By: Katie Dale
I laid alert and sweating, grasping for some semblance of reason and peace when those raspy voices chanted in my head all at one time, repeating my Savior’s name. The night I switched psychotropic medications, ending one, upping another, culminated in a restless battle for my sanity. The resulting effects debilitated my mind in a full-on anxiety attack and break from reality. It appeared as though the doctor recommended a quick switch from one medicine to another.
-Probably one of the darkest nights of my soul.
When it does its job, medication is a miraculous thing.
And “when” is such an unpredictable factor.
So trial and error leads the way these days. Advanced as our first-world society is today, our technology and pharmacology has not yet broken through to the next level of brain science. As having been diagnosed bipolar disorder for the last 15 years, my medication has been a journey to find stability. I can pretty much guarantee you that compared to my bipolar disorder, the medication has been a Godsend.
Which is why it saddens, frustrates and angers me when people are misled to believe that medication is bad.
As with any journey of discovery and revelation, risk is a given. What do I say to those who think medication is a waste of money, who think pharmaceuticals are all out to get you hooked on pills? Don’t let the loudest voices do all the talking.
To them I say, look at my ability to live life. Before I even had medicine, I was sick. My brain misfired and my reality was skewed. On my medicine, I’m doing better than I’ve ever been.
So don’t believe the ones that ignorantly claim that medication is of the devil, or that it’s a worldly answer to spiritual warfare, or that pharmaceuticals are out just for your money.

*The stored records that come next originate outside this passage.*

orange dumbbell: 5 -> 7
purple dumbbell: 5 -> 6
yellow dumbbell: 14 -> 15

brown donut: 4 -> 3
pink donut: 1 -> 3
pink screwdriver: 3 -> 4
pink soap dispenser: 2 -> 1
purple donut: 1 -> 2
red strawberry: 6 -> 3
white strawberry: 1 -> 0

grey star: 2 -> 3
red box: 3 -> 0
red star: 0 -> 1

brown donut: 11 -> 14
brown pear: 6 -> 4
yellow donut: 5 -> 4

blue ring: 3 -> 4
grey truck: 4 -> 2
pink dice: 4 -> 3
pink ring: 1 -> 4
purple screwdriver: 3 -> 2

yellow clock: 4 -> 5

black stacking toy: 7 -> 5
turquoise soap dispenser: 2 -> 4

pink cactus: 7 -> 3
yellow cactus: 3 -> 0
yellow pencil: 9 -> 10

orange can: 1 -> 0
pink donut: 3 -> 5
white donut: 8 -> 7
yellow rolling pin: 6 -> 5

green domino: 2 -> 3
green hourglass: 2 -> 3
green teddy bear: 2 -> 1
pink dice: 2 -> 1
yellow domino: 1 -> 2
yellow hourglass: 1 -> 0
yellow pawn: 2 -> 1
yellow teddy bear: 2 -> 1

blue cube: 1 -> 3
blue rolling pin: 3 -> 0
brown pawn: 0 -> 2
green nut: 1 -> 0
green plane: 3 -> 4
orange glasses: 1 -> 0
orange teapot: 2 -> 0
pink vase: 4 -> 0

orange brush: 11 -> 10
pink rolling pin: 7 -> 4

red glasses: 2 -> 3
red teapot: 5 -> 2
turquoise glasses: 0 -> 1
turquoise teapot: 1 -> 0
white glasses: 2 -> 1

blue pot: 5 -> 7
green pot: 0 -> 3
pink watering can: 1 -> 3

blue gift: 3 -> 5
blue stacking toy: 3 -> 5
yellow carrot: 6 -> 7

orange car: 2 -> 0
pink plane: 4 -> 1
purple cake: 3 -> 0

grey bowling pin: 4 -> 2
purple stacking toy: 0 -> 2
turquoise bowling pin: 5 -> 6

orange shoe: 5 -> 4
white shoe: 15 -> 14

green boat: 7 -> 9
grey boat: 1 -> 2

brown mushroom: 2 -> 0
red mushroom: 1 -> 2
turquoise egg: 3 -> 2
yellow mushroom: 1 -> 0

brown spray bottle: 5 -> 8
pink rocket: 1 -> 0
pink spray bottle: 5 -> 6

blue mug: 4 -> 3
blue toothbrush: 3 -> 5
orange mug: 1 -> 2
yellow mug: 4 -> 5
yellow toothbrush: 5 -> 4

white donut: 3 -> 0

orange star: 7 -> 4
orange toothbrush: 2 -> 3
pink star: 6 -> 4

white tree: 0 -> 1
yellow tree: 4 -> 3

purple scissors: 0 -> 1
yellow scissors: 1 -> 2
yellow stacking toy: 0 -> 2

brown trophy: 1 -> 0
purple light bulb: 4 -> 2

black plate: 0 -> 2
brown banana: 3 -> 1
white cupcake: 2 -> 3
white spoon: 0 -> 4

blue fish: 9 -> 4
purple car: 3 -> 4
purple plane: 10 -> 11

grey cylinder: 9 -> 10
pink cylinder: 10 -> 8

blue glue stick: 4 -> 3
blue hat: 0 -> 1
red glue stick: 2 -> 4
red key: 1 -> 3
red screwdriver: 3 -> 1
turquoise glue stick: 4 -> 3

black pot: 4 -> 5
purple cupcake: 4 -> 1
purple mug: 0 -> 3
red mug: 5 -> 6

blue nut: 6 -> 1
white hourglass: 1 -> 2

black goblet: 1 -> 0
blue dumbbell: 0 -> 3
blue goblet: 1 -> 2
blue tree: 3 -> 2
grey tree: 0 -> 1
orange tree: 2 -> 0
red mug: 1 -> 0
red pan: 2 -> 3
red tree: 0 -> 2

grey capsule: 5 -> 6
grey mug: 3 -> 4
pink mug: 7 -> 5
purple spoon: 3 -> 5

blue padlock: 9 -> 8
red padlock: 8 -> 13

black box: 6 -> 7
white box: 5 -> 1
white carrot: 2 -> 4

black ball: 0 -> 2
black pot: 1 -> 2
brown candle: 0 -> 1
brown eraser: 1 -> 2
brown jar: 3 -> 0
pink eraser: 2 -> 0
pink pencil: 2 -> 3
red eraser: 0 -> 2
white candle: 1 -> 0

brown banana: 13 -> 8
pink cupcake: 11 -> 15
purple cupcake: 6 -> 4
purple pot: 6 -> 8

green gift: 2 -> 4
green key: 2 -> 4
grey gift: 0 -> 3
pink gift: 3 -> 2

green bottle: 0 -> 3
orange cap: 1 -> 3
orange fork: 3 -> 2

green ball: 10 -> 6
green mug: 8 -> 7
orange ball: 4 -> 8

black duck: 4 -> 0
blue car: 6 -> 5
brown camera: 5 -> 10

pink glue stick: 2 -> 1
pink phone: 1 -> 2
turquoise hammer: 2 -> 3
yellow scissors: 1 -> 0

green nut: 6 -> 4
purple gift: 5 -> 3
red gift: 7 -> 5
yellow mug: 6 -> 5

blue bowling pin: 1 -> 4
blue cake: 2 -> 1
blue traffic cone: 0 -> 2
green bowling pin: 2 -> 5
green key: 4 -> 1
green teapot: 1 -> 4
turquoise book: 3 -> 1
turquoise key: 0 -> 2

Please, don’t make the same mistake I did and go off the medication, if you have a mood disorder.
This is the worst advice anyone could get on mental illness.
Listen to your doctor, listen to your body and mind.
And listen to your gut.
If you have been diagnosed with a mood disorder, take care of yourself.
Take your medicine.
If it doesn’t work or it has additional negative side effects, consult with your doctor. There are generations of medicines now that are offered, more variety is here than ever before. There are side effects that come with a lot of medicines, but you don’t know how you will respond to the medicine until you try it. Every person’s brain chemistry is different. Everyone’s. No two people will respond the same exact way to the same medicine. Dosage type and amount, generic and formulary, there are so many ways each of our brains react to the drugs.
Additionally, it is common to initially think that one just has to “pray away” their mental illness. Don’t get me wrong, there is power in prayer. However, medication can be an answer to prayer. It has been for me. It has been for many. You can credit prayer when you’re trying to get through a depression without medication and God delivers you. If He works that way in your life, do that. But don’t discount the possible benefits, and in severe mental illness, the recommended treatment of medications, that are purposefully used to give us relief and proper balance of brain activity.
That’s the best advice I can give about mental illness.